Finally, although an effort was made to keep the generated programs as close to the specifications as possible so that the mapping is simple, it was not always possible to achieve this simplicity. In some cases, in addition to the relevant data from the corresponding section of the specification, the implementation includes data from other parts of the specification method. It was also sometimes necessary to incorporate design decisions into the mapping so that the generated programs were syntactically correct.

It would not be appropriate to include the complete description of the generic mapping in this paper due to limitations of space. However, some of the more interesting parts of the mapping process are summarized below. Full details of the mapping are given in [4]. A simplified version was also published elsewhere [27].

4-1 Domains

If the DBMS/query language does not support domains (or user type definitions), then all domains should be enforced by means of explicit constraints. Note that, in this case, avoiding operations between attributes and/or variables of different domains which are implemented by the same basic data type is not going to be possible.

All domains in the specification (attributes and variables as well) will, ultimately, be implemented by one of the basic data types offered by the DBMS and/or query language. Sometimes, these data types include a parameter giving the size they will occupy and, so, the mapping will have to incorporate some specific value as default.

If necessary, explicit constraints are to be enforced on the values that attributes and variables (drawn from the domains) can take. This depends on which kind of domain definition is used in the specification and the details are omitted.

4-2 Constraints

If the DBMS supports the specification of constraints directly, the appropriate syntax should be used and the translation should be simple.

It is possible that some special kinds of constraints — e.g. required attributes, primary key, and foreign key constraints — are supported, even though static and/or dynamic constraints in general are not. Strictly speaking, these are simply special cases of static attribute constraints. Therefore, if not supported, they should be treated as any other constraints. Otherwise the translation should be simple.

In the specific case of relational systems which do not support constraints directly, the necessary constraints will have to be enforced explicitly in the implementation of the transactions that can possibly violate the integrity of the database (it is assumed the database is in a valid state before the operations).

The most direct way of generating the necessary conditional expressions in the application programs is from the preconditions of the transactions, more specifically, from the error schema(s) associated with the transaction. In fact, even when constraints are supported, it is usually necessary to test the DBMS return codes so that specific error messages can be reported to the user.

Even though constraints of the form V t : rel • <condition> can be expressed in DBPL as ALL t IN rel ( <condition> ), where <condition> must be of type BOOLEAN and might use OR, AND, NOT, ALL (V), and SOME (3), the DBPL system does not provide a way of enforcing them. Thus, the appropriate tests that guarantee the consistency of the database should still be generated from the error schémas.

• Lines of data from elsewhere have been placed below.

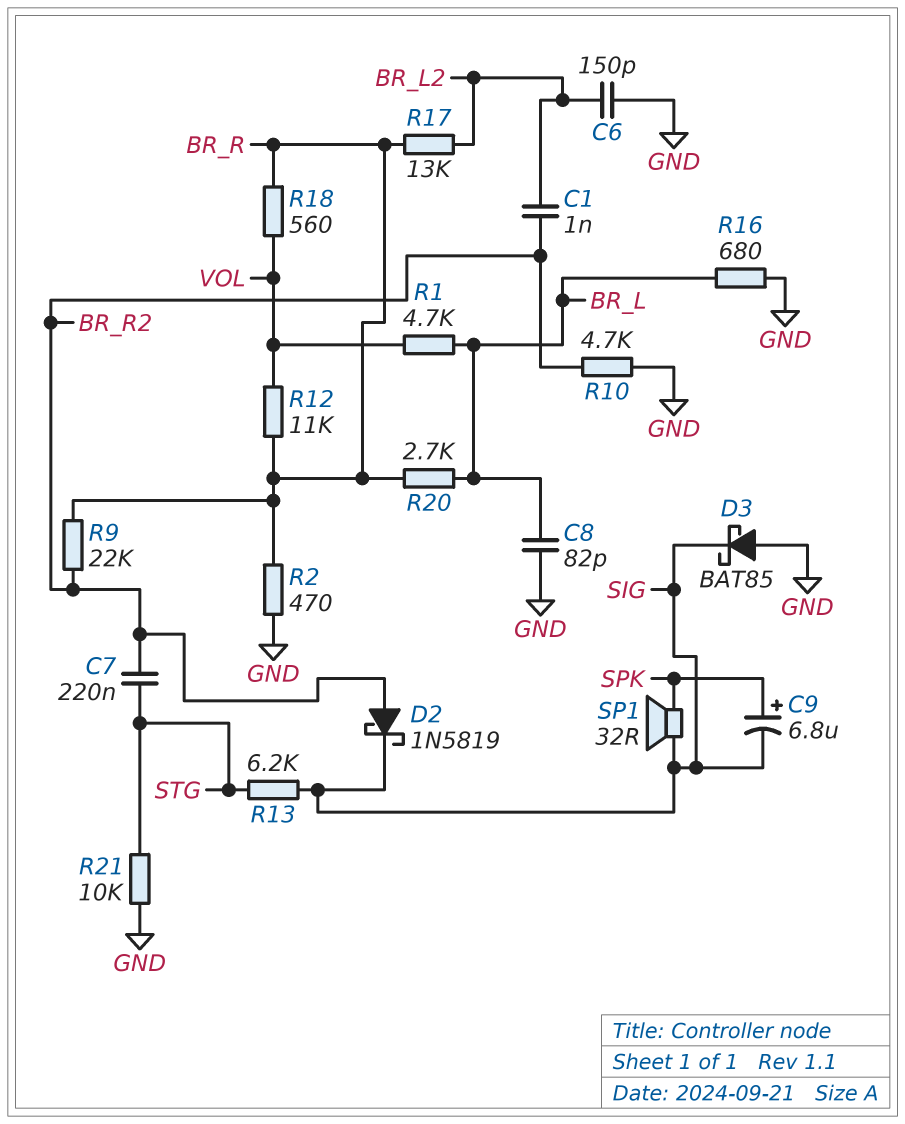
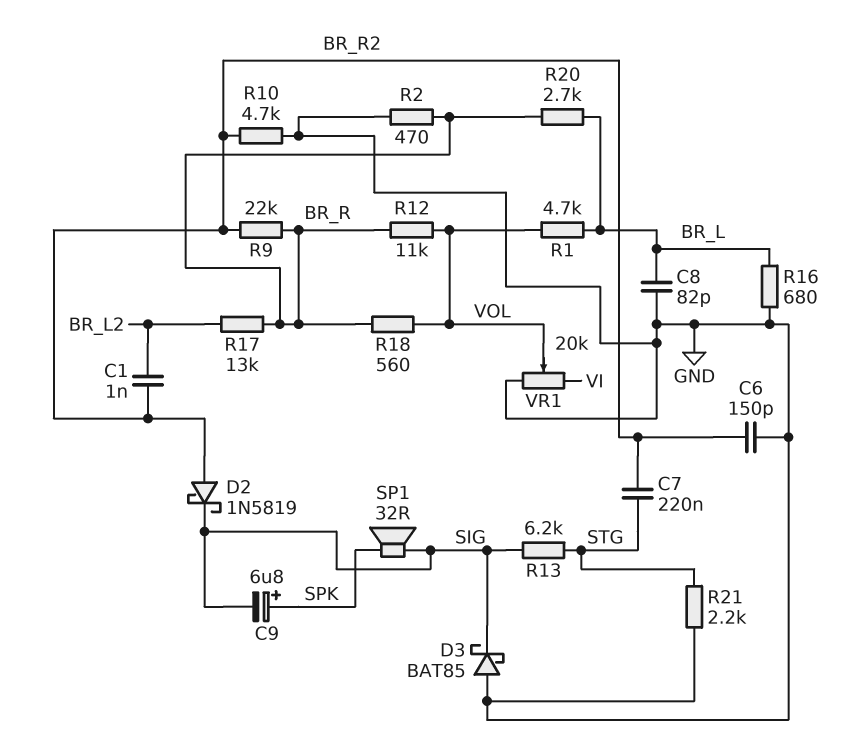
C6: 150pF (BR_L2, GND) -> 150pF (BR_R2, GND)
R21: 10k (GND, STG) -> 2.2k (GND, STG)
VR1: none -> 20k (GND, VI, wiper VOL)

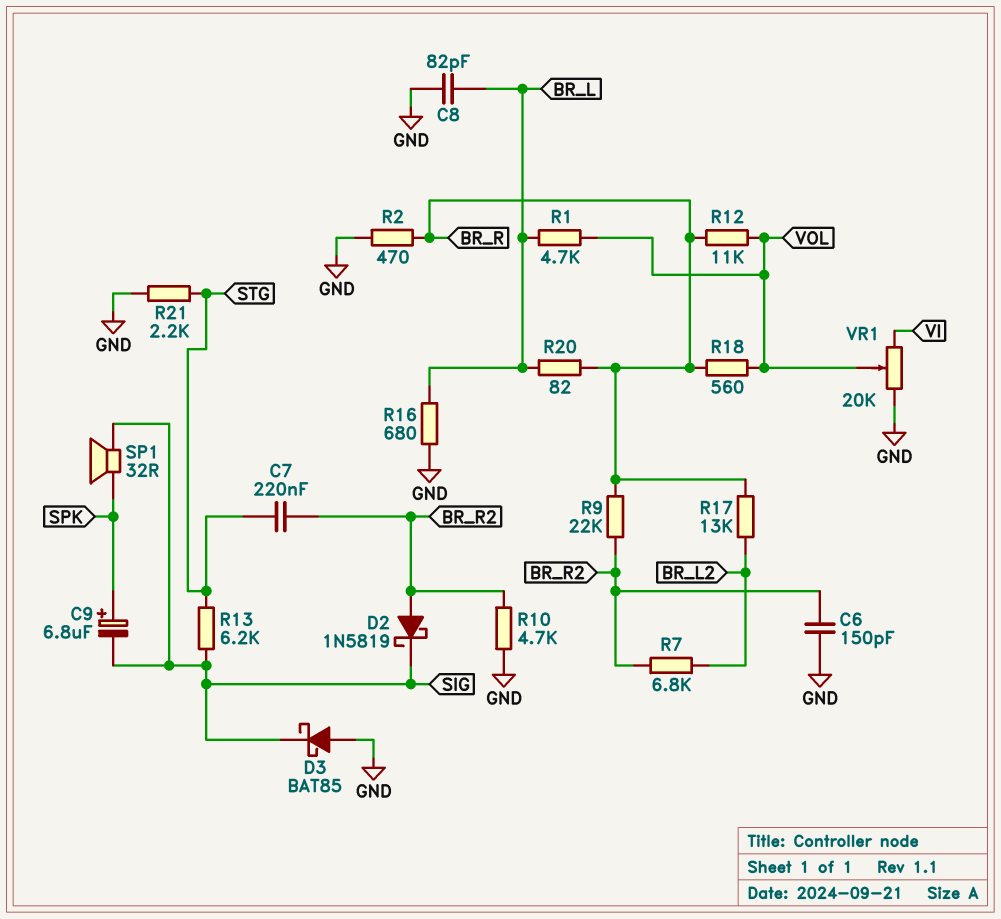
C1: 1nF (BR_L2, BR_R2) -> none
R7: none -> 6.8k (BR_L2, BR_R2)
R20: 2.7k (BR_L, BR_R) -> 82 (BR_L, BR_R)

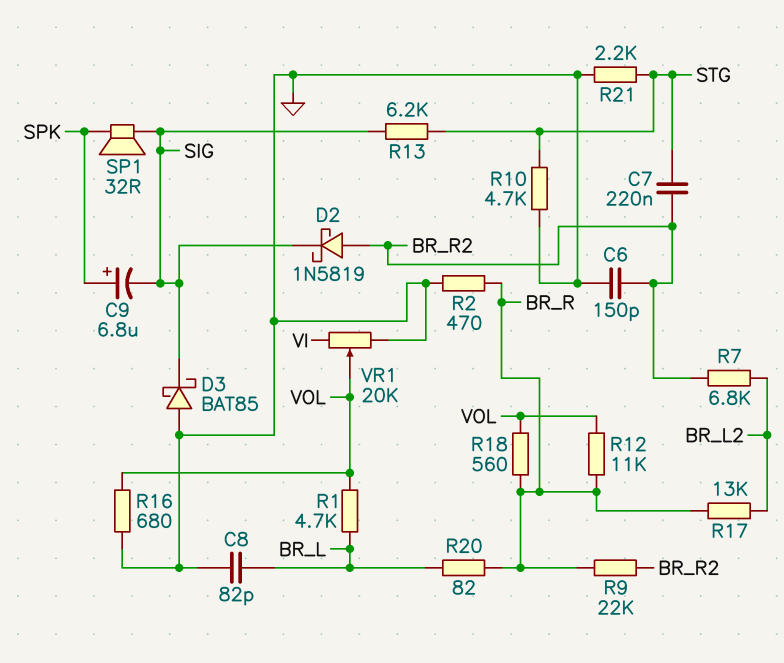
R10: 4.7k (BR_R2, GND) -> 4.7k (GND, STG)
R16: 680 (BR_L, GND) -> 680 (GND, VOL)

Hence, part of the discussion about mapping the constraints is presented in Subsection 4.4.

4-3 Transactions

Transactions are more complicated operations, potentially involving a number of simpler operations, which must execute as a whole or fail completely. Most RDBMSs support the definition of transactions and the appropriate syntax should be the target code.

The most common way of supporting transactions is by delimiting their scope with two special commands provided to the user: one to start a transaction and the other to end it successfully. Some DBMSs implicitly insert these delimiters in the beginning and at the end of application programs so that, by default, each program is a transaction. In others, these delimiters are written as a special kind of procedure.

A third command usually allows the user to abort the transaction at any time and will normally undo all the database updates already done. The component operations are simply written within the transaction scope using the normal syntax.

Regardless of these implementation details, the mapping should be simple for most DBMSs. If procedures are supported by the query/host language, they should be used to separate the correct behaviour of the transactions from the error handling code.

In DBPL, a transaction is just a special kind of procedure, the difference being it starts with the keyword TRANSACTION. Also, there is no automatic undo facility for unsuccessful transactions.

The chosen approach to the mapping of the correct behaviour of the transactions to DBPL is to write them and their subtransactions (basic operations) as procedures, named after the corresponding specifications. Input and output variables are to be passed as value and variable parameters, respectively. Parameters of the subtransactions which are not parameters of the transaction should be mapped to local variables.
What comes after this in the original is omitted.